Divya P. Tolia-Kelly (2010) Landscape, Race, Memory. Material Ecologies of Citizenship.

This is a book that came out as I was writing Fitting Into Place? Class and Gender Geographies and Temporalities and I was really grateful for it, it’s a really vivid account of belonging amongst British Asian women. Engaging with questions of Britishness in calling for attention to landscapes of memory and race, Tolia-Kelly recollects drinking tea and learning the  manners and cultures of  ‘quintessential Englishness’, via nursery rhythms and  C.S. Lewis stories. In reading this, alongside interview accounts of working-class and middle-class women inhabiting the post-industrial landscape of the North East of England, and not really feeling present ‘then’ (in industrial times) or ‘now’ (in a ‘feminised’ economy), I was inspired to think through  inclusions and exclusions, familiarity and strangeness, and also the elisions between Britishness and Englishness, apparent in regional dis-identification (and felt personally through my own ‘Scottishness’). I think what this book shows is the ways that histories – and futures – are carried; this was important theoretically but also methodologically as I occupied different entry points in researching the North East of England as, for example, ‘resident’, ‘researcher’, ‘citizen’, and in moving to New York in 2010 (as ‘foreigner’, ‘tourist’, ‘mobile academic’).
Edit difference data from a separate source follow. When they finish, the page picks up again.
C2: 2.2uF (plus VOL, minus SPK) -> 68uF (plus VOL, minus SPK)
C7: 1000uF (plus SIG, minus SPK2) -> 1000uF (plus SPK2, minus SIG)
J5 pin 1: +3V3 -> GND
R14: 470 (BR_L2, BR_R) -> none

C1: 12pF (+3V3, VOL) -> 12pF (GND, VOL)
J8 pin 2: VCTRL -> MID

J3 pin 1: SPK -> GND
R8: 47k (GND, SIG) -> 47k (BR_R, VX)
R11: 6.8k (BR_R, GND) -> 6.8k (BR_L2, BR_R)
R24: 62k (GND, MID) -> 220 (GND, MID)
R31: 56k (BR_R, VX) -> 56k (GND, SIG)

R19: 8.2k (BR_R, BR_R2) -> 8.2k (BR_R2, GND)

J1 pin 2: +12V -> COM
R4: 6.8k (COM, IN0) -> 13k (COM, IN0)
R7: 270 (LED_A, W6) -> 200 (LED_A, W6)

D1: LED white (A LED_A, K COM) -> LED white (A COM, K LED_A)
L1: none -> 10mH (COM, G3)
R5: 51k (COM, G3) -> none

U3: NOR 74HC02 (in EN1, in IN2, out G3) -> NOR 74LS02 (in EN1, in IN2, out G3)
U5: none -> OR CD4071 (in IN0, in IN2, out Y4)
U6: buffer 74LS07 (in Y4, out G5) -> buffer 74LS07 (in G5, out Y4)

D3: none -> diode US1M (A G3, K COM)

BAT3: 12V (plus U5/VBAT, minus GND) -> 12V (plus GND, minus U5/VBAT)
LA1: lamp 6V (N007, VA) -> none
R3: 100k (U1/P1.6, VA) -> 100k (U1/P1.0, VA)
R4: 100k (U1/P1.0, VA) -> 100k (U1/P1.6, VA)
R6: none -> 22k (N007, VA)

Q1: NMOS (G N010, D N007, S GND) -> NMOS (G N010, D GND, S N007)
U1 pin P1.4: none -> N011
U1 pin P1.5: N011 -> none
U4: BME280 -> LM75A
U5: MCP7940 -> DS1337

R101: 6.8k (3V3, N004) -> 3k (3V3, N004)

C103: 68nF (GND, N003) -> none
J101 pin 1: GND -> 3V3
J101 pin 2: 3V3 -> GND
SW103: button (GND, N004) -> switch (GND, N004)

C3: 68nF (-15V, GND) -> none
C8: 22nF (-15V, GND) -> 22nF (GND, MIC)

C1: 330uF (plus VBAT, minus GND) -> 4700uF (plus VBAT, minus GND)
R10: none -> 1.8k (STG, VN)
Yvette’s Non-academic book choice 

Ramona the Brave by Beverly Cleary

Well really I would take the whole Series of eight books and count these as one choice but Ramona the Brave is my favourite. The series is about growing up, femininity, families, sibling rivalry, schooling, friendship and bullies. I recall a whole section about divorce, smoking and unemployment, as ‘bad habits’, which I might need to rip-out. But it’s about negotiating place and belonging more generally – if the everyday world is problematic, fraught with gender and class inequalities, Ramona offers comfort – and strategies! I used to read this in a public library in Glasgow (which has shut-down now, alas). I recently found a copy (accidentally) and re-read meanings into Ramona’s friendship with Daisy Kidd, her ‘boisterous yet appealing’ character, loud activities and, ultimately, her brave triumphs!

Yvette’s Luxury Item

My luxury item would have to be my (this is contested) cat, Malaise, who lives an independent (‘living apart together’) life in York. Ramona’s cat was called Picky-Picky and Malaise is a much more sensible name.